The management mindset that risks the lives of hundreds of Australian air travellers in a crash in the next 10 years is abundantly on display in carrier and regulator submissions to the Senate inquiry into pilot training and airline safety.
Qantas/Jetstar, Tiger, Boeing Flight Training and CASA feature prominently in the roll up, all calling for nothing significant to be done.
Not one of them calls for higher standards or the pursuit of exceptional excellence in airline safety and pilot training in Australia. They say Australia doesn’t really need to change anything. And especially not follow the US lead in demanding higher standards of real piloting experience in those recruited to mainline airline service.
Virgin Blue agrees, somewhat briefly.

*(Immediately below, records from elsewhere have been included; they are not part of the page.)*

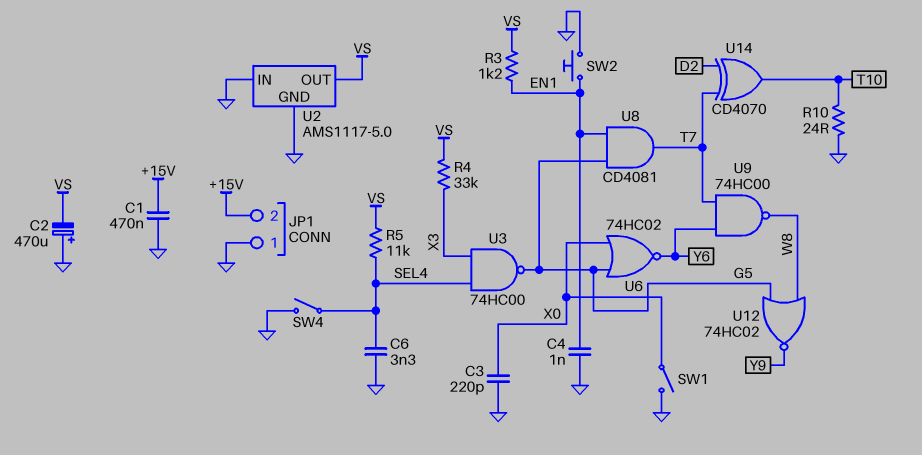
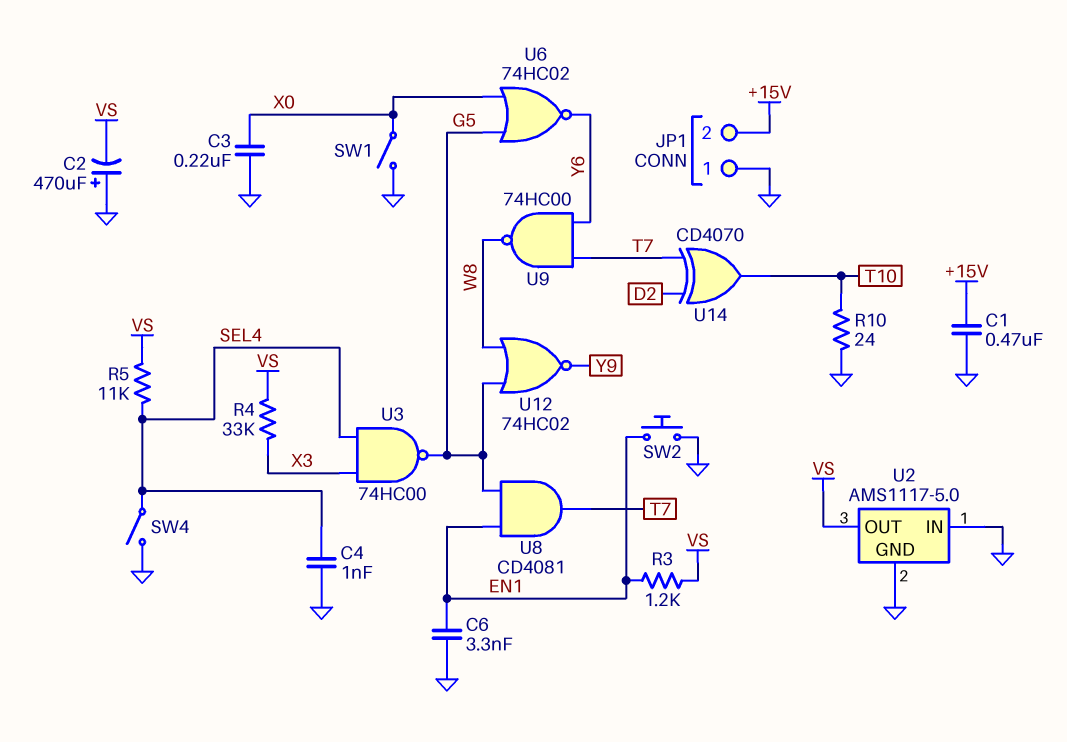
C3: 220pF (GND, X0) -> 220nF (GND, X0)
C4: 1nF (EN1, GND) -> 1nF (GND, SEL4)
C6: 3.3nF (GND, SEL4) -> 3.3nF (EN1, GND)

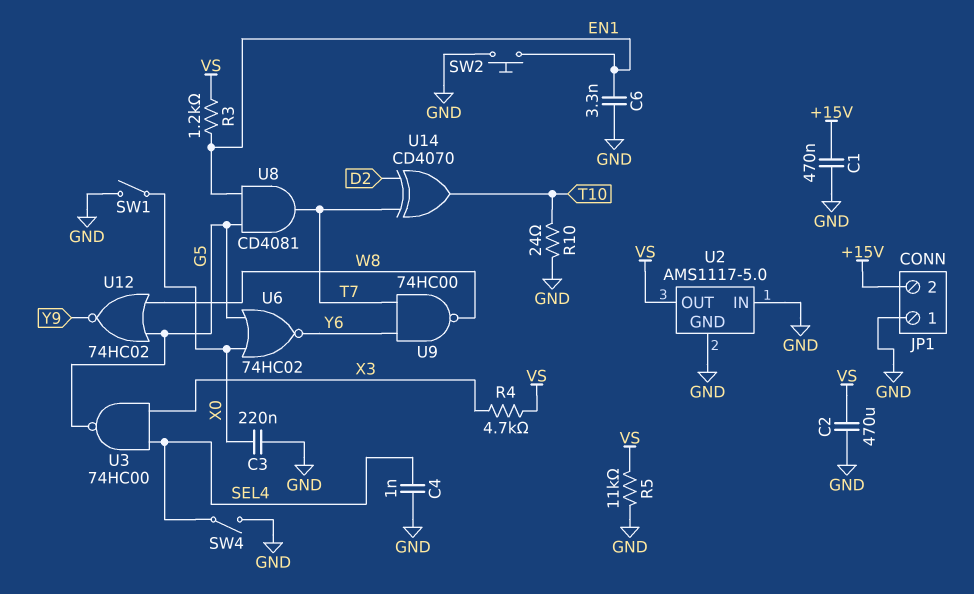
C2: 470uF (plus GND, minus VS) -> 470uF (GND, VS)
R4: 33k (VS, X3) -> 4.7k (VS, X3)
R5: 11k (SEL4, VS) -> 11k (GND, VS)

It has tended a two-page letter that may as well have been two words, and very rude ones at that.
The documents submitted to the inquiry can be read as defining world’s best practice (America excluded) as conformity with the legal or regulatory minimums, which is management speak for bringing Australia down to the level of the rest of the world.

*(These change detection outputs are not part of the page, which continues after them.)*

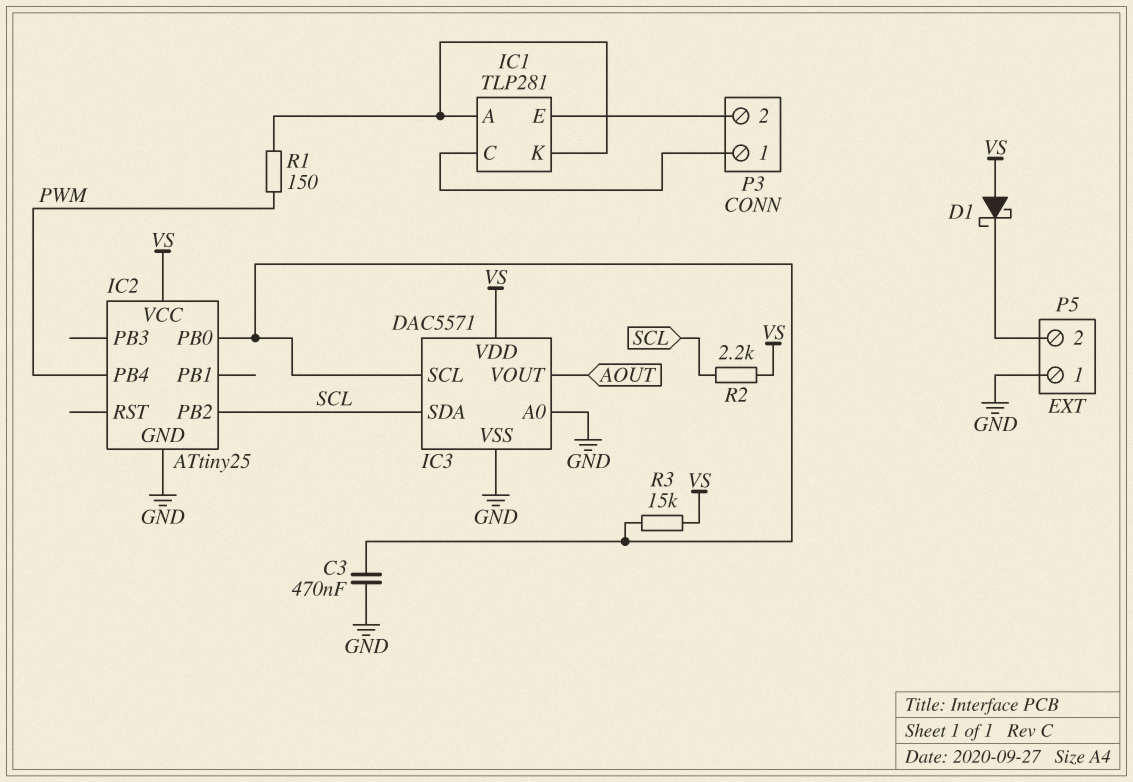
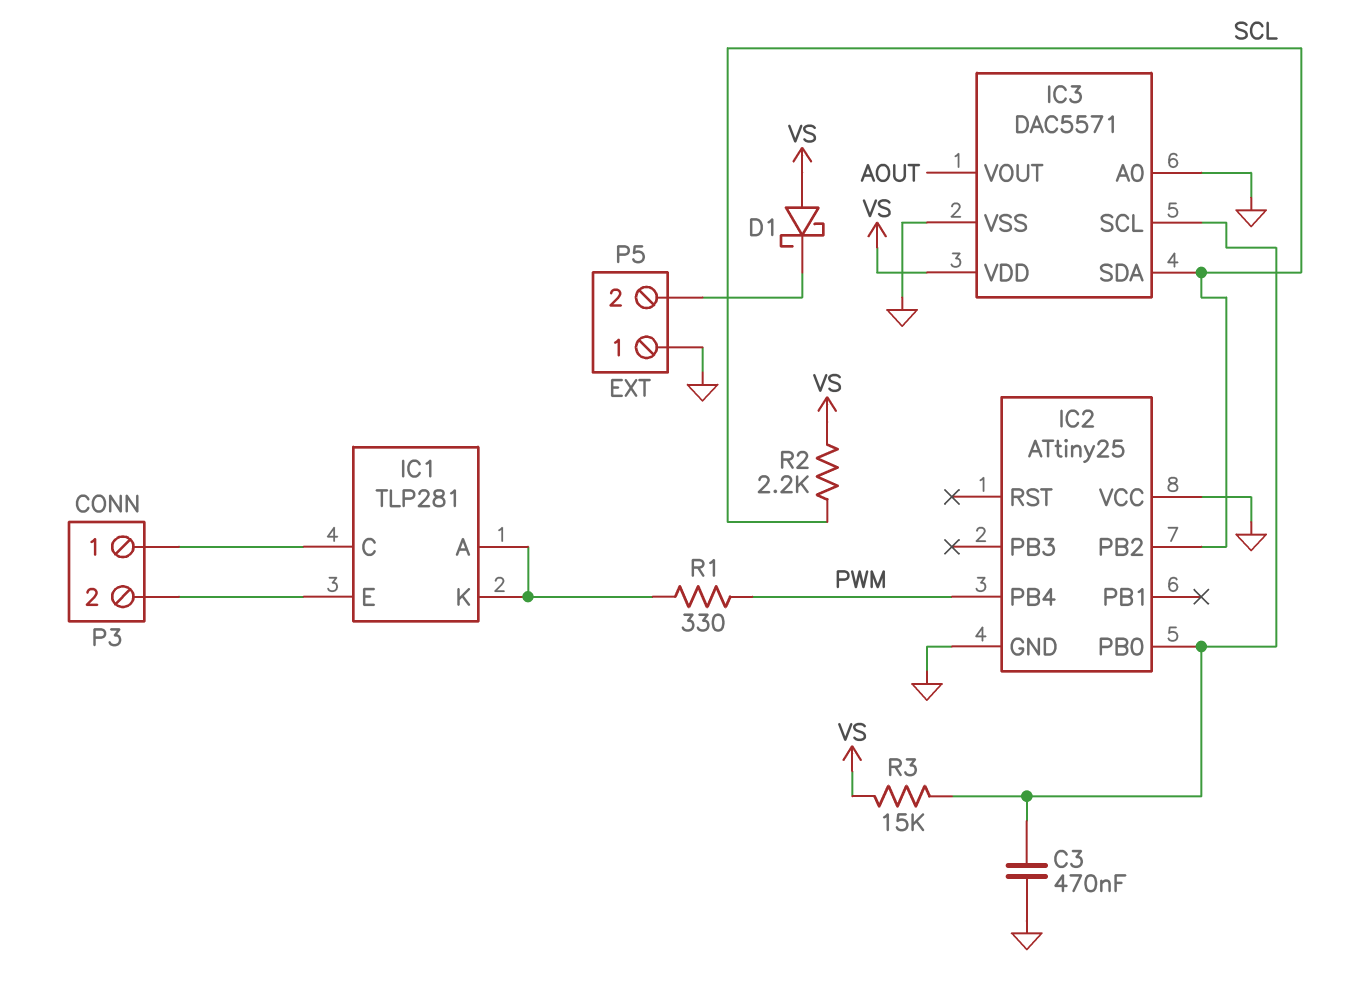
IC2 pin VCC: VS -> GND
R1: 150 (IC1/A, PWM) -> 330 (IC1/A, PWM)

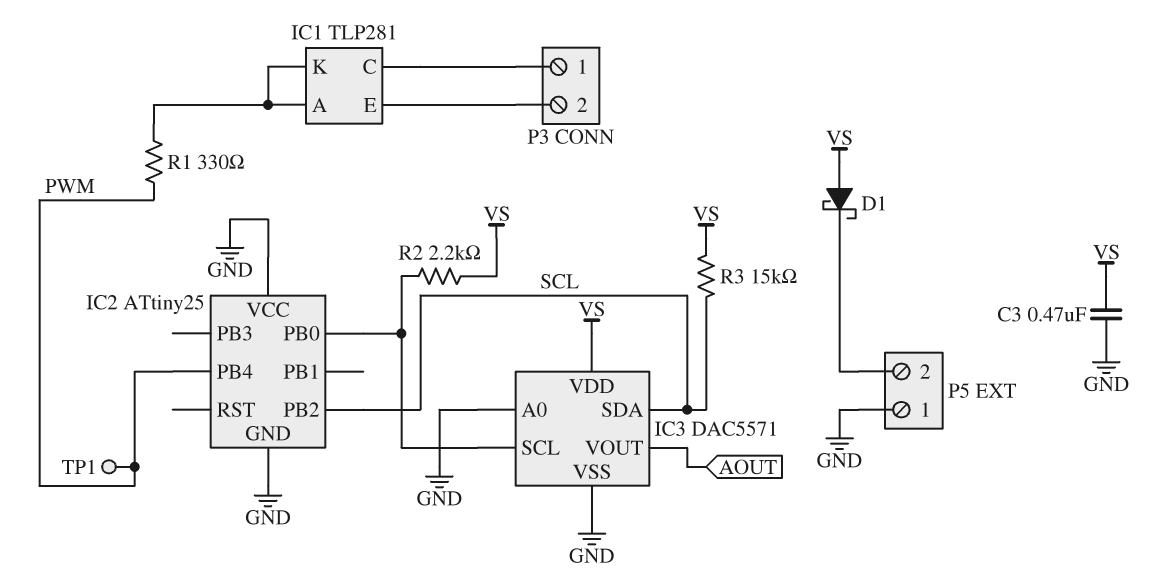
C3: 470nF (GND, IC2/PB0) -> 470nF (GND, VS)
R2: 2.2k (SCL, VS) -> 2.2k (IC2/PB0, VS)
R3: 15k (IC2/PB0, VS) -> 15k (SCL, VS)
TP1: none -> test point (PWM)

This also means in an air transport market the size of ours, taking the risk of a major airline disaster once every decade or so as the flip side of diminished or outsourced investments in pilot skills.
The submissions also show some notable congruity in terminology and content, suggesting the possibility of a concerted effort to roll the Senate into an endorsement of the pursuit of the lowest possible costs in pilot training, and the lowest legal levels of pilot experience.
The Qantas submission attempts to evade scrutiny of serious failings in Jetstar in relation to the botched missed approach to Melbourne Airport on July 21, 2007, of one of its A320s arriving from Christchurch.
The pilots failed to correctly configure the flight “mode” of the descending jet when fog obscured their view of the runway. The Qantas submission blames the pilots for not telling the truth about their error to the airline, but omits this critical finding by the ATSB investigation of the incident:
The truth that Qantas has ignored is that Jetstar changed the foolproof Airbus procedure to one in which its pilots could not have picked up the error almost instantly, and failed it ins legal obligations to keep documentation of the changes or perform a safety risk analysis. These failings reflect very poorly on the airline, and on the oversight CASA is supposed to maintain of Australian carriers.
Qantas subsidiary Jetstar then kept the truth of the nature of the incident from the Australian Transport Safety Bureau for 40 days, in breach of its legal obligations, until ordered to do because of a story in Crikey and Aviation Business.
On the day Jetstar was hauled before the ATSB with the full file, Crikey was called by the office of the Minister for Transport, Mark Vaile, and the safety investigator, and told that its story had caused the inquiry to be launched.
The CEO of Jetstar at this time was Alan Joyce, the presnet CEO of Qantas. Joyce is understood to be planning to be questioned by the Senate inquiry this Wednesday by telephone rather than in person.
The Senate inquiry is a chance to turn the lights on when it comes to the ineffective state of aviation safety administration in Australia. Qantas and Joyce need to explain the serious training deficiencies raised in the ATSB report. The airlines and the regulators and the third-party training providers need to explain how and why more of the same is all that is required in this country, or more bluntly, why profits are being put before excellence and experience in piloting.